Jack Posobiec, a Trump supporter known for advancing conspiracy theories on Twitter, including “Pizzagate,” marveled that his messages were being retweeted by the leader of the free world. The president shared two tweets initially sent by Posobiec, one a local news article about an MS-13 gang stabbing, and another criticizing CNN over a segment examining the links between Trump and white nationalism.
“I realize the president’s just reading my Twitter account going through the tweets,” Posobiec said in a 13-minute video he posted analyzing the experience. “Let’s see what else he’s up to today.”
As is often the case, there was a correlation between what appeared on Trump’s Twitter feed and the programming on Fox News. The weekend tour into conspiracy theories kicked off Friday, when Trump elevated a nascent movement that calls itself “Jexodus,” the brainchild of a conservative Jewish activist that describes itself as a group of “proud Jewish millennials tired of living in bondage to leftist politics.”
“The ‘Jexodus’ movement encourages Jewish people to leave the Democrat Party,” Trump wrote on Twitter, although there is no evidence to suggest that Jewish voters have been deserting the party. But Trump appeared to be reacting to an appearance on “Fox & Friends” by the group’s spokeswoman, Elizabeth Pipko, a former model and Trump 2016 campaign staff member.
Brian Ott, who studies the effects of rhetoric at Texas Tech University and is the author of a book studying Trump’s tweets, said the president appeared to have become less concerned with the consequences of his messaging.
“Not only is it already getting worse,” Ott said, “I don’t think we’ve even seen the tip of the iceberg yet. As these investigations begin to close in on him, really his only play is to stoke vitriol and violence.”
Tweeting has also become a normal part of how the president circumvents the news media and his own advisers to communicate to the public what is on his mind. But the weekend whirlwind was so unusual that it had aides once against deflecting questions about the president’s mental state.
Kellyanne Conway, counselor to the president, defended him this morning after her husband, George Conway, spent the weekend raising concerns about “Narcissistic Personality Disorder” and said on Twitter that Trump’s “condition is getting worse.”
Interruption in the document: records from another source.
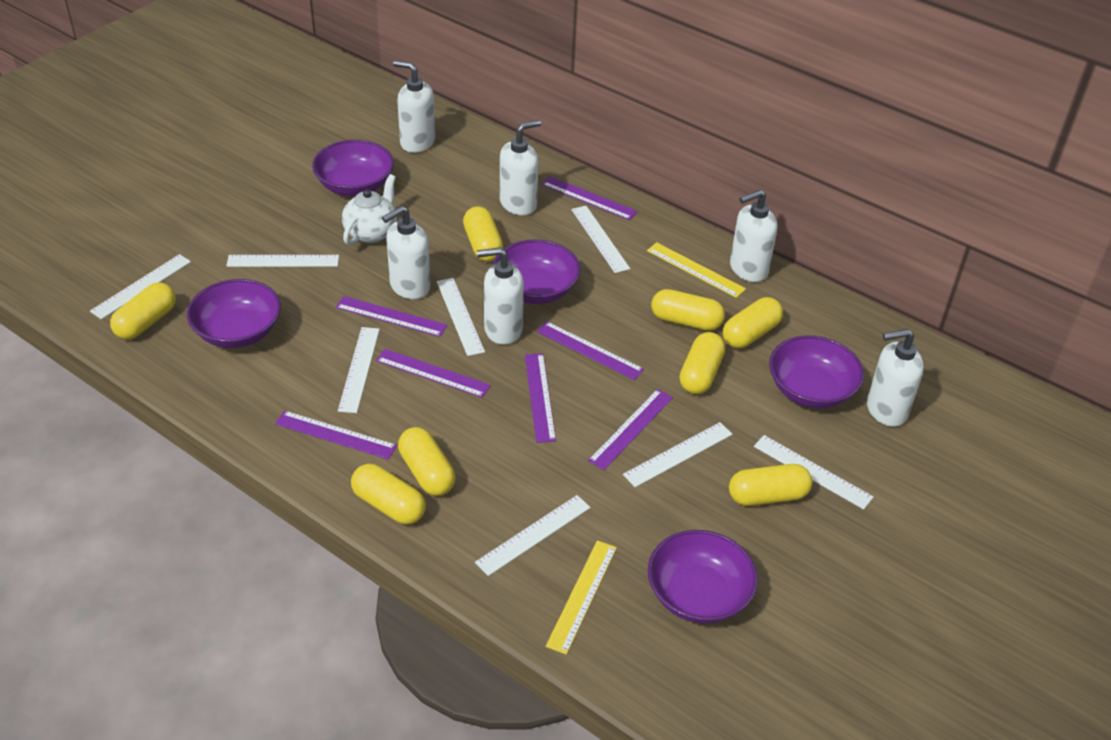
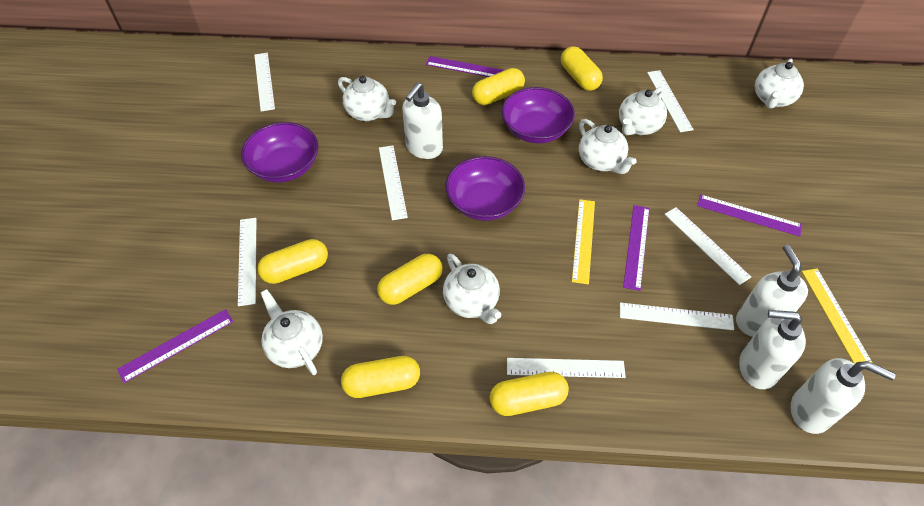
purple bowl: 5 -> 3
purple ruler: 7 -> 4
white ruler: 8 -> 7
white soap dispenser: 6 -> 4
white teapot: 1 -> 6
yellow capsule: 8 -> 6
“No, I don’t share those concerns,” Conway told reporters outside the White House.
The chaos that Trump sowed over the weekend became its own mini news cycle today as his targets used their own platforms to respond. Meghan McCain, a host of “The View” and the daughter of McCain, said the attacks — which included a presidential retweet of a woman who claimed that “Millions of Americans truly LOVE President Trump, not McCain” — only made her feel bad for Trump’s family.
“I can’t imagine having a father that does this on the weekends,” McCain said.